Ferrero parla dal carcere: "Se volevo, scappavo a Pechino Express"

L'imprenditore Massimo Ferrero si è lasciato andare a un duro sfogo dopo essere stato arrestato per bancarotta fraudolenta e reati societari.
Massimo Ferrero è detenuto nel carcere milanese di San Vittore, arrestato per bancarotta fraudolenta e reati societari nell'ambito di una inchiesta della Procura della Repubblica di Paola. L'imprenditore ha rilasciato alcune dichiarazioni ai microfoni de Il Secolo XIX dopo l'arresto: "Sto bene, adesso sto bene, anche se sono in carcere.
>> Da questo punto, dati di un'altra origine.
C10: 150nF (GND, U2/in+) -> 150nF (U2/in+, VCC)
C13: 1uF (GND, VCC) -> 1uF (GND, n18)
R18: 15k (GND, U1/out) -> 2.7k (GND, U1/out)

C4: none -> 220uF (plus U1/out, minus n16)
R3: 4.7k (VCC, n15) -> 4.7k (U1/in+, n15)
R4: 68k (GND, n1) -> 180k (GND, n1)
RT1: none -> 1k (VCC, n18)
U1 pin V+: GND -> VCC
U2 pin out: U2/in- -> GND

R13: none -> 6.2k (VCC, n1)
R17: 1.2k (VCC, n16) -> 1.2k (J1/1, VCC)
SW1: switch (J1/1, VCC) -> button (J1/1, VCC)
Ieri mi sono arrabbiato con i finanzieri che non mi hanno concesso di essere trasferito nella mia casa romana per assistere alla perquisizione e mi è uscito un fiotto di sangue dal naso, ho avuto un picco di pressione".
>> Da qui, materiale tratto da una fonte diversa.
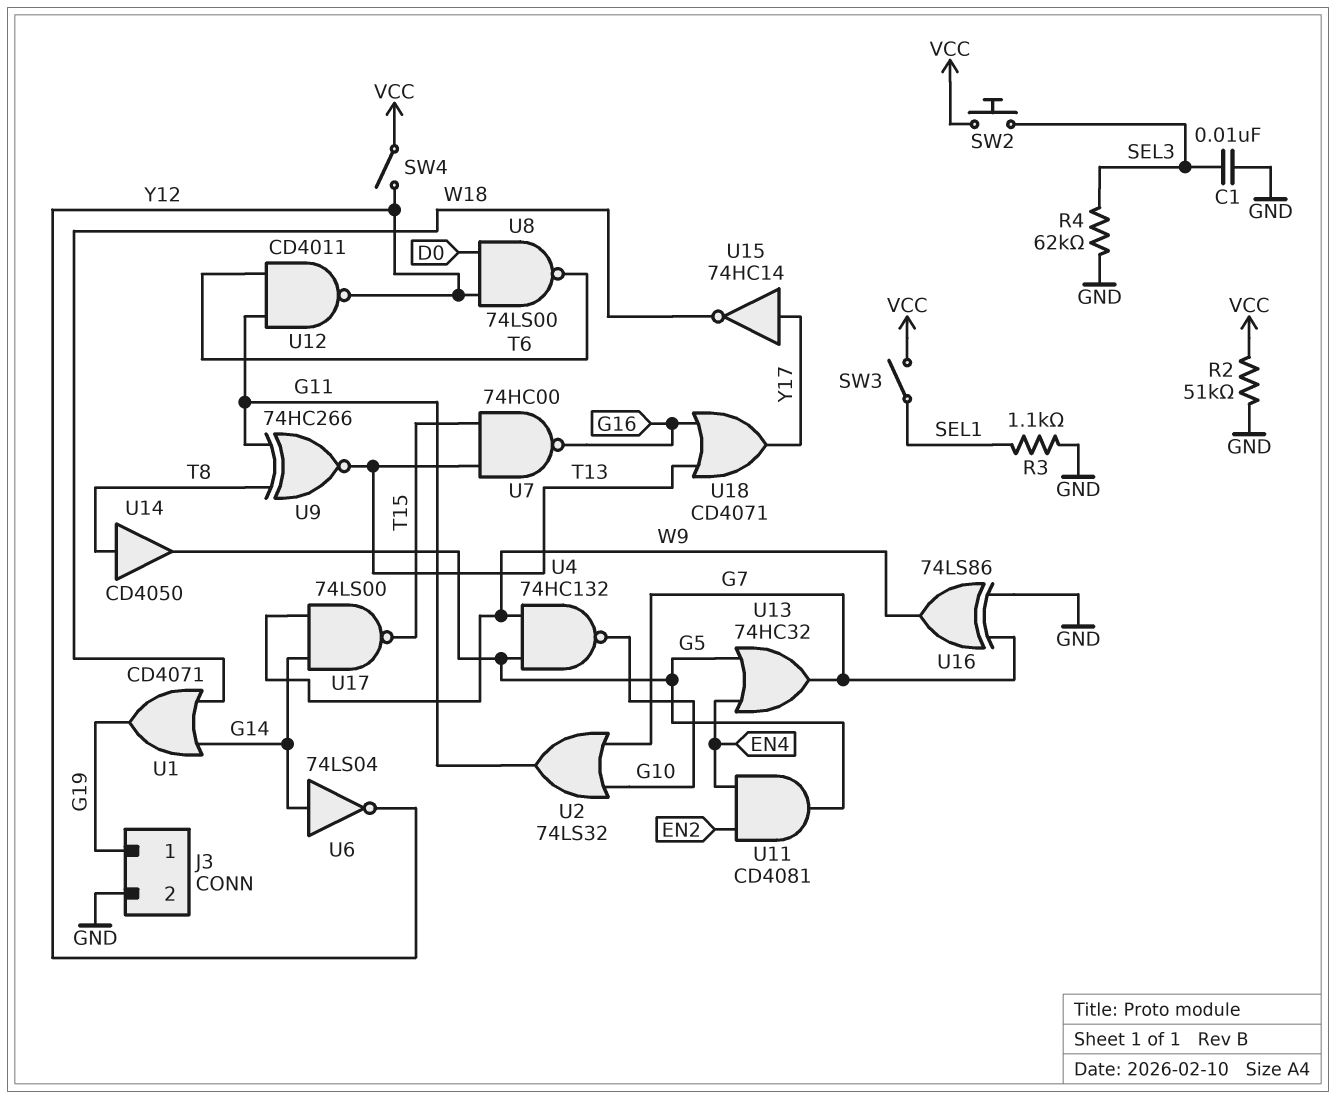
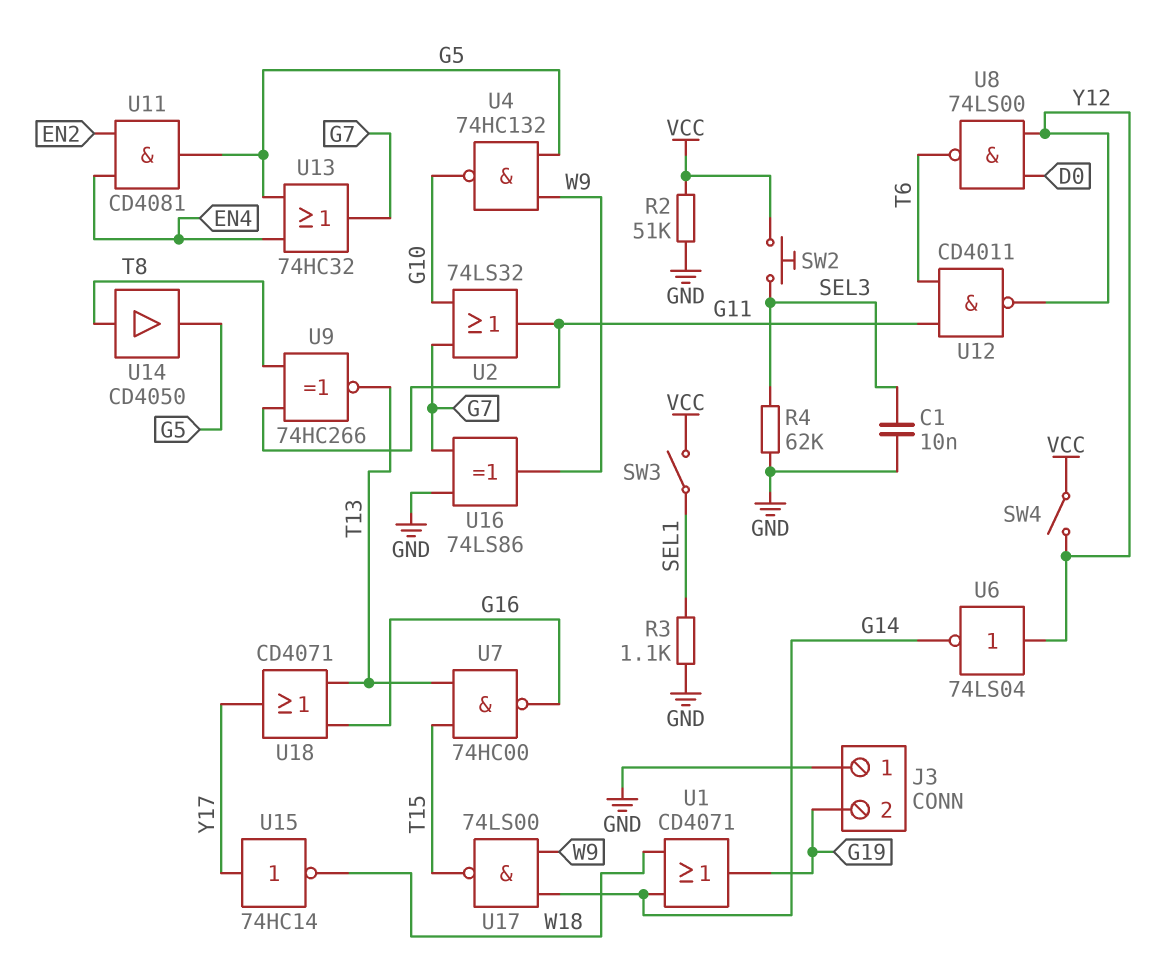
J3 pin 1: G19 -> GND
J3 pin 2: GND -> G19
U6: NOT 74LS04 (in G14, out Y12) -> NOT 74LS04 (in Y12, out G14)

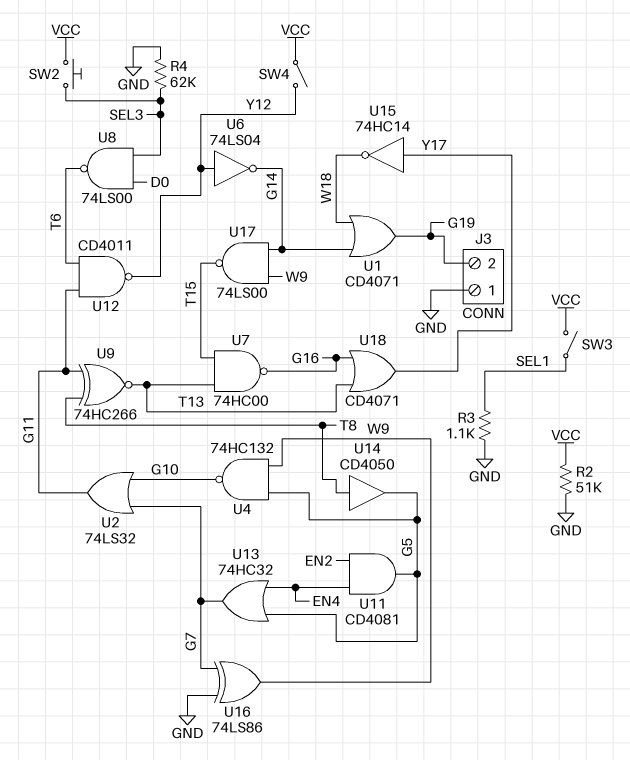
C1: 10nF (GND, SEL3) -> none
U8: NAND 74LS00 (in D0, in Y12, out T6) -> NAND 74LS00 (in D0, in SEL3, out T6)

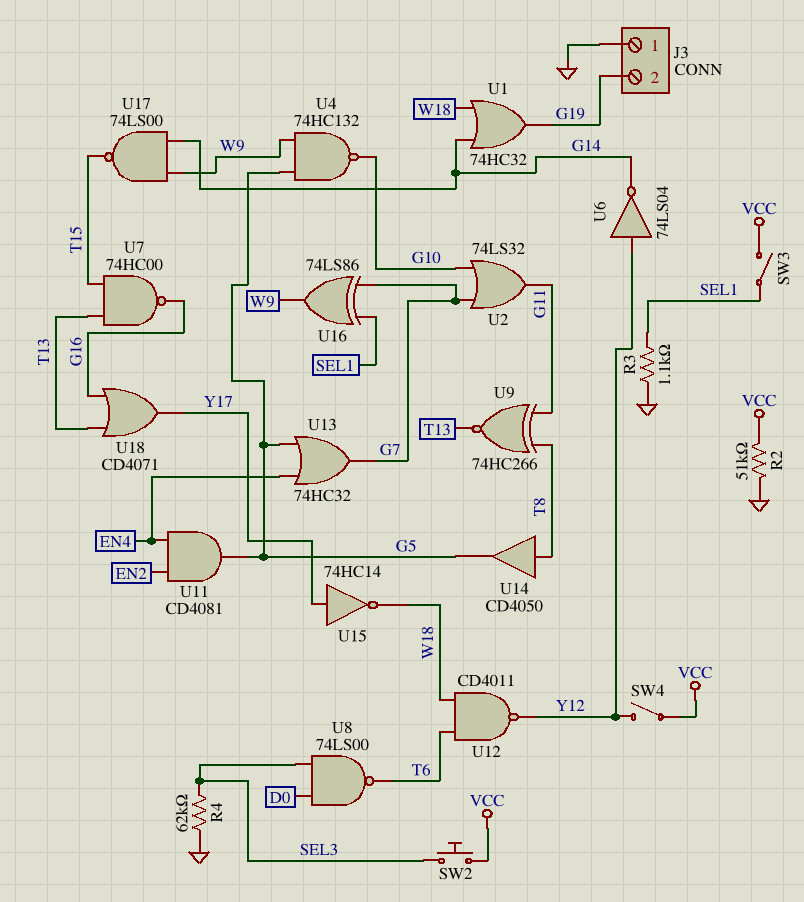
U1: OR CD4071 (in G14, in W18, out G19) -> OR 74HC32 (in G14, in W18, out G19)
U12: NAND CD4011 (in G11, in T6, out Y12) -> NAND CD4011 (in T6, in W18, out Y12)
U16: XOR 74LS86 (in G7, in GND, out W9) -> XOR 74LS86 (in G7, in SEL1, out W9)

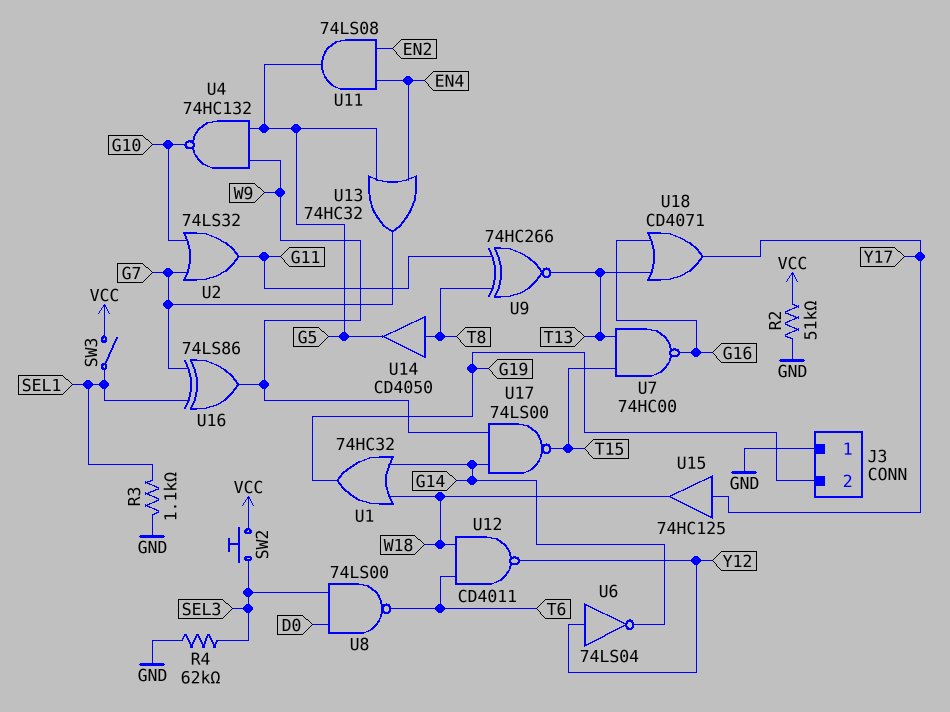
SW4: switch (VCC, Y12) -> none
U11: AND CD4081 (in EN2, in EN4, out G5) -> AND 74LS08 (in EN2, in EN4, out G5)
U15: NOT 74HC14 (in Y17, out W18) -> buffer 74HC125 (in Y17, out W18)

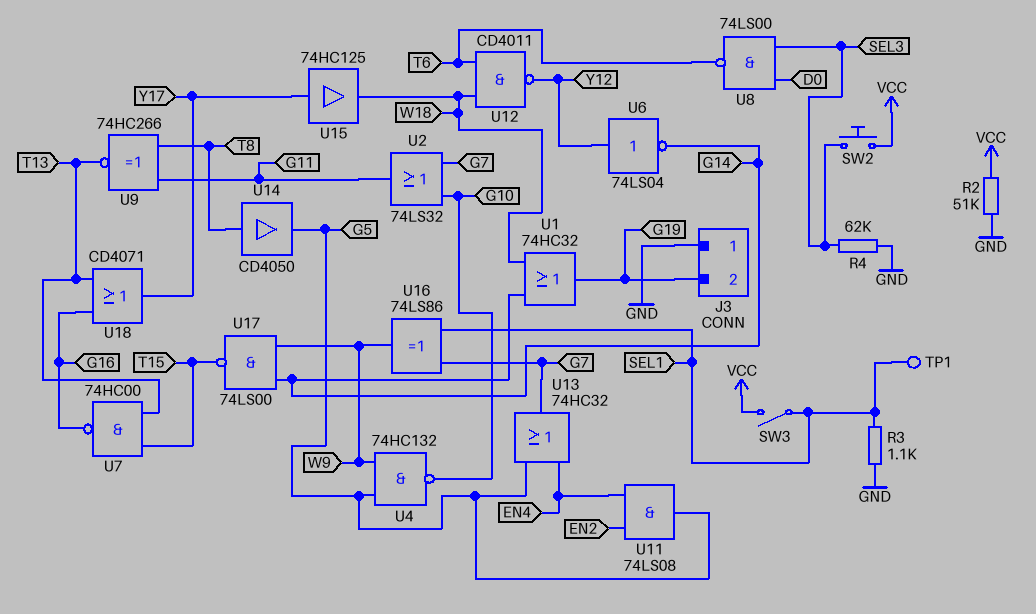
TP1: none -> test point (SEL1)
"Ero qui a Milano per comprare il nuovo allenatore della Sampdoria invece alle sette di mattina sono venuti ad arrestarmi. Dicono che potrei fuggire: è una follia, dove potrei andare? ?Se volevo, potevo far perdere le mie tracce quando stavo girando le puntate di Pechino Express. Non mi hanno mandato agli arresti domiciliari perché ritenevano che non era una misura adeguata. Ma se ho la Digos che mi segue da tempo e mi mettevano il braccialetto elettronico agli arresti domiciliari come potevo scappare?", ha aggiunto Ferrero.